University in New York. Between 1939 and 1943, Bártok composed little, due to his demanding

schedule and financial difficulties. He returned to composing in the latter half of 1943, producing

monumental works such as the Concerto for Orchestra, which is considered his most popular

work. Bártok’s health began to deteriorate soon afterward; he was formally diagnosed with

leukemia and died from complications on September 26, 1945 at the age of sixty-four.
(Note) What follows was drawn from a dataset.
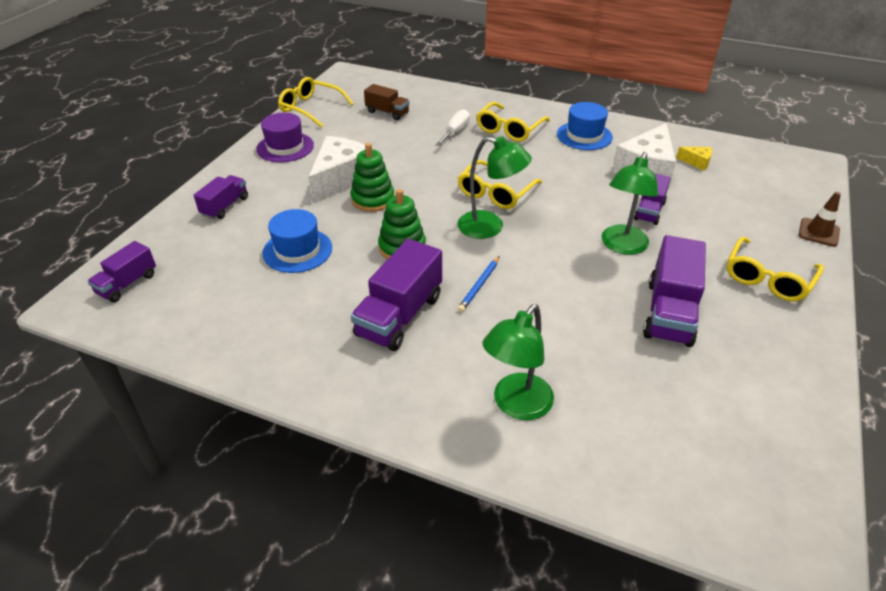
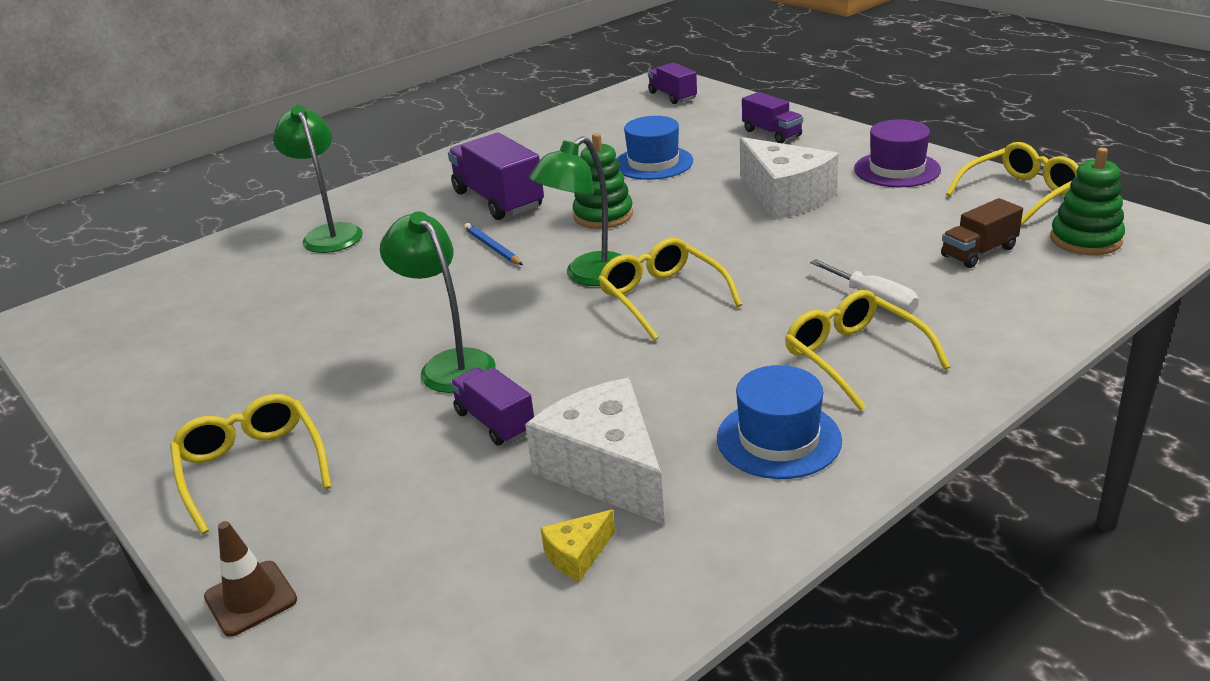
camera: 120 degrees right, 10 degrees down
(373, 199) = (719, 211): green stacking toy -> green stacking toy (1085, 239)
(669, 312) = (310, 355): purple truck -> none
Page 2: Composer Profiles - Andrew Lesser Music Profiles Béla Bártok Born: Nagyszentmiklós, Hungary - 1881 Died: New York City, New York - 1945 ... Mikrokosmos (1939); Concerto for Orchestra

Works

Bártok is credited for two major stylistic innovations in the early twentieth century. First, the

breakdown of the traditional diatonic harmonies that composers of the Romantic Era and prior

had used was replaced in Bártok’s compositions with diverse elements including polytonality (the

use of two keys simultaneously), whole-tone, modal, and chromatic influences. Still, Bártok

maintained that he was primarily a “tonal” composer, though he declared that the concept of

tonality was outdated, and that to develop a more personal harmonic language, one must be freed

from “the tyrannical rule of the major and minor keys”. The second great contribution was the

renewed interest in nationalism as the source for musical material. Franz Liszt provided an early

inspiration for Bártok, and developed his technique of unifying smaller melodic elements into a

cyclical format from his Hungarian countryman. However, Liszt’s use of gypsy music was a source

of contention for Bártok, who believed that the music of the farmers and peasants truly

represented the authentic folk sound he sought to capture. Bártok considered using triadic

harmonies over folk melodies a corruption of the melodic integrity, and developed a harmonic

language that gave it a more natural quality. Bártok’s frequent use of interval relationships such as

seconds, fourths, and sevenths gave a new quality to his music free from any imitation or

Romantic tendencies. His music is normally characterized by irregular meters and driving

rhythms punctuated by offbeat accents and other articulations. The use of fugue and imitation

polyphony permeates his unique formal structures, and a variety of complex harmonic movement

is also a signature of Bártok’s work. His formats and musical techniques varied between his pieces,

all to better incorporate the music material together without sacrificing the authenticity of his

ideas. So adamant was he that all aspects of his music be performed exactly to his specifications,

that when the Budapest Philharmonic Society played his First Suite in 1915, with alterations made

by the directors, Bártok wrote to the organization, saying: “I must, under the circumstances,

declare that I should be exceptionally grateful to you if you would never again perform any of my

works”. After his death in 1945, statues and busts displaying his likeness were placed in Brussels,

London, New York, Turkey, and Budapest.

Suggested Listening

String Quartet No. 1 (1908); Bluebeard’s Castle

(1911); The Wooden Prince (1914); String Quartet

No. 2 (1915); The Miraculous Mandarin (1918);

Piano Concerto No. 1 (1926); Music for Strings,

Percussion, and Celesta (1936); Contrasts (1938);

Mikrokosmos (1939); Concerto for Orchestra

(1945)

Statue of Béla Bártok in Brussels, Belgium

by the Hungarian sculptor Imre Varga.